The DHHS story is a continuation of costly embarrassments that have gone on for months, if not years. The Omaha World-Herald editorializes that it must be the fault of state employees who are inept and pay no attention to whomever is governor, inasmuch as the scandal stretches back from current governor Ricketts to his predecessor Heineman to his predecessor Johanns. I'm not buying it; it's too easy to blame state employees. DHHS is a code agency, directly under the control of the state's chief executive. The buck must stop with the governors, who need to be held accountable.
Responsibility for the Lancaster County misadventure is harder to pin down. The County Engineer argues for taking property from a landowner and cutting down his trees along North 27th Street (at a cost of $200,000), because the county has already spent money on its road-widening project and no other owners along the stretch have objected. But the hold-out landowner points out that the county's road-widening project would be paid for by developers should the area be developed, at no cost to the county and, moreover, the land in question is environmentally protected. (It's adjacent to the Shoemaker Marsh.) The County Engineer nevertheless plunged forward with the argument that, essentially, other funds already expended would be wasted if more are not wasted. This won the support of three of the five county commissioners. Bridge repairs and other county projects apparantly can and will wait.

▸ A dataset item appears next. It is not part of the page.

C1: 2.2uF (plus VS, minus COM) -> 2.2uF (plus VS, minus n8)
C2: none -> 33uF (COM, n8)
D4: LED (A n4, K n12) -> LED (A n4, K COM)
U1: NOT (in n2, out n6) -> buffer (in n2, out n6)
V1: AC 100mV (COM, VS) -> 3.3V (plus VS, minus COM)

All of this is painful for me to watch, as I have long been a supporter of state and local governments. They are closest to the people and best able to deliver essential governmental services. There was a time, it seems to me, when these governments worked better, when state and local employees took greater pride in their work, even taking pleasure when they gave their fellow taxpayers back more than what they were paid in salaries. I worked among them for several years; they came to work eager to innovate and to serve. Now I sense that many in state and local ranks are demoralized and don't care as much. And it does not take much insight to figure out why.
One of the unfortunate legacies of Ronald Reagan's presidency is his oft-repeated quote, "The nine most terrifying words in the English language are, 'I'm from the government and I'm here to help.'" This quote became folk-wisdom for a whole generation of voters and taxpayers who, whenever governments messed up, preferred to repeat the outrageous quote and mindlessly blame government itself rather than rolling up their sleeves and correcting the problems at hand.
This misguided sentiment has progressed to the point where huge numbers of voters and taxpayers now celebrate the failure of government at any level. Yes, celebrate. And vote for politicians who promise more such celebrations by cutting and demoralizing governments and their workers even further.
I long for the day when we all start once again to take pride in the effectiveness and efficiency of our governments at all levels, whether that's our National Parks and FEMA at the federal level, Human Services and Corrections at the state level, or bridges and public schools at the local level. Let's stop celebrating government failures, begin anew to address our problems squarely, and get to work on what needs to be done. I'm a taxpayer, and I want my money's worth from governments and to be able to feel good once more about governments that succeed -- federal, state, and local. That's what we should be looking to celebrate, not governments' failures.